I'm working through a Complex Analysis text and am working through the Residue chapter. I am not sure if I am approaching this question correctly.
$$ \int_\gamma \frac{1}{(z-1)^2(z^2+1)}$$
Such that $\gamma$ is a circle of radius of 2 centered at 0. Traversed counter clockwise.
My approach was as follows:
I know that there are poles at $z=1,i,-i$ where $1$ is of order $2$.
First I found the residues at the poles as follows:
$$\operatorname{Res} _{z=1} :\lim_{z\rightarrow 1} \frac{d}{dz} \frac{(z-1)^2}{(z-1)^2(z^2+1)}$$
$$\lim_{z\rightarrow 1} \frac{d}{dz} \frac{1}{(z^2+1)}$$
$$\lim_{z\rightarrow 1} -\frac{2z}{(z^2+1)^2}$$
$$ = -1/2$$
$$\operatorname{Res} _{z=i} :\lim_{z\rightarrow i} \frac{1}{(z-1)^2}$$
$$ = \frac{1}{(i-1)^2}$$
$$\operatorname{Res} _{z=-i} :\lim_{z\rightarrow -i} \frac{1}{(z-1)^2}$$
$$ = \frac{1}{(-i-1)^2}$$
Therefore the integral is $2\pi i$*sum of the Residues.
$$= 2\pi i(\frac{1}{(i-1)^2} – \frac{1}{2} + \frac{1}{(-i-1)^2})$$
Thank you for any guidance. The repeated root is really where I'm wondering if it makes a difference.
Best Answer
The residue at $1$ is computed correctly. The residues at $\pm i$ are a bit off. E.g.
$$ \operatorname{Res}_i(f) =\lim_{z \to i} (z - i)f(z) = \lim_{z \to i} \frac{z - i}{(z - 1)^2(z^2 + 1)} = \lim_{z \to i}\frac{1}{(z-1)^2(z + i)} $$
This should simplify to $\frac14$. The residue at $-i$ is also $\frac14$ so the sum of residues is
$$ \underbrace{-\frac12}_{z = 0} + \underbrace{\frac14}_{z = i} + \underbrace{\frac14}_{z = -i} = 0. $$
Alternatively, you can look at the question as
$$ \int_\gamma f = -\int_{- \gamma} f $$
where now we are integrating clockwise.
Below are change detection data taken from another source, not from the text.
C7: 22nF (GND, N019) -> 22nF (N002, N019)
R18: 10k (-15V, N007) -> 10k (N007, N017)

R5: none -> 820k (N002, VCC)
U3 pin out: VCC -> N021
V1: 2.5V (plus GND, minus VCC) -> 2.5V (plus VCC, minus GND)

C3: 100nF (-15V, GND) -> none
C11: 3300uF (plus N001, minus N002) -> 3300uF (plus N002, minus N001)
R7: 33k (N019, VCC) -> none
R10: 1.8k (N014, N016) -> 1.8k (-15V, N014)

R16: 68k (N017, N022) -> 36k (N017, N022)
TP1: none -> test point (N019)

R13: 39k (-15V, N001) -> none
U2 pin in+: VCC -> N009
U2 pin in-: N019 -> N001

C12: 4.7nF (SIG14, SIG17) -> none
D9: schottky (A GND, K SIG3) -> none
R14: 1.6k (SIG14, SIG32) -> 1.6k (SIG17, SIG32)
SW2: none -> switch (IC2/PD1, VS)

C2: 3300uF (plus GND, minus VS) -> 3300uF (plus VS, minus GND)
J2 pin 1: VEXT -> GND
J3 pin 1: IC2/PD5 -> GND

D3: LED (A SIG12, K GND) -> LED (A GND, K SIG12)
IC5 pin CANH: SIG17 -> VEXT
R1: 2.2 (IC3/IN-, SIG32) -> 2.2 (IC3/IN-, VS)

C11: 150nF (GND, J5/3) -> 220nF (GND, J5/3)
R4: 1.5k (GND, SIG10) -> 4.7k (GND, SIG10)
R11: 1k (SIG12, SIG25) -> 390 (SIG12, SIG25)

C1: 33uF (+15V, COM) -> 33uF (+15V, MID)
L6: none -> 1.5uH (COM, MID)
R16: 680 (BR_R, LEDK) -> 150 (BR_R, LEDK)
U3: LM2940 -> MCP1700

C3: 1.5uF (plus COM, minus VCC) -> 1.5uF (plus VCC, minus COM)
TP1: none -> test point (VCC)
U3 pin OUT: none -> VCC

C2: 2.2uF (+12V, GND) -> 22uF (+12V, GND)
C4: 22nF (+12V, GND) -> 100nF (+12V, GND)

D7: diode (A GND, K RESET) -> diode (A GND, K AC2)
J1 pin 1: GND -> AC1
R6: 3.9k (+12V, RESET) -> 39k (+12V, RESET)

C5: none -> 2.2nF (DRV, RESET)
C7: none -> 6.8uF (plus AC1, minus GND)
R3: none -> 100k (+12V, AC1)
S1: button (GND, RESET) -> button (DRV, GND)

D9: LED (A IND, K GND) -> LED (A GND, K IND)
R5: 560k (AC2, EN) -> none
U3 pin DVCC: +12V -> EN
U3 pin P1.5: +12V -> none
Going clockwise around 0 is the same as going counterclockwise around $\infty$. Since all the poles in $\mathbb{C}$ are contained in $\{|z| < 2\}$, on $\{|z| > 2\}$ we only have the pole at infinity. See Residue at infinity (Wikipedia). So
$$ -\int_{- \gamma} f = -2\pi i\operatorname{Res}_{\infty} (f) = 2\pi i\operatorname{Res}_{0} \left( \frac{1}{z^2} f\left( \frac1z \right) \right). $$
and
$$ \operatorname{Res}_{0} \left[ \frac{1}{z^2} \frac{1}{\left( \frac1z - 1 \right)^2\left( \frac1{z^2} + 1 \right)} \right] = \operatorname{Res}_{0} \left[ \frac{z^2}{\left( 1 - z \right)^2\left( 1 + z^2 \right)} \right] = 0. $$
As you can see, using the residue at infinity saves you some computation. It's not going to make every computation easier, but it is still worth being aware of.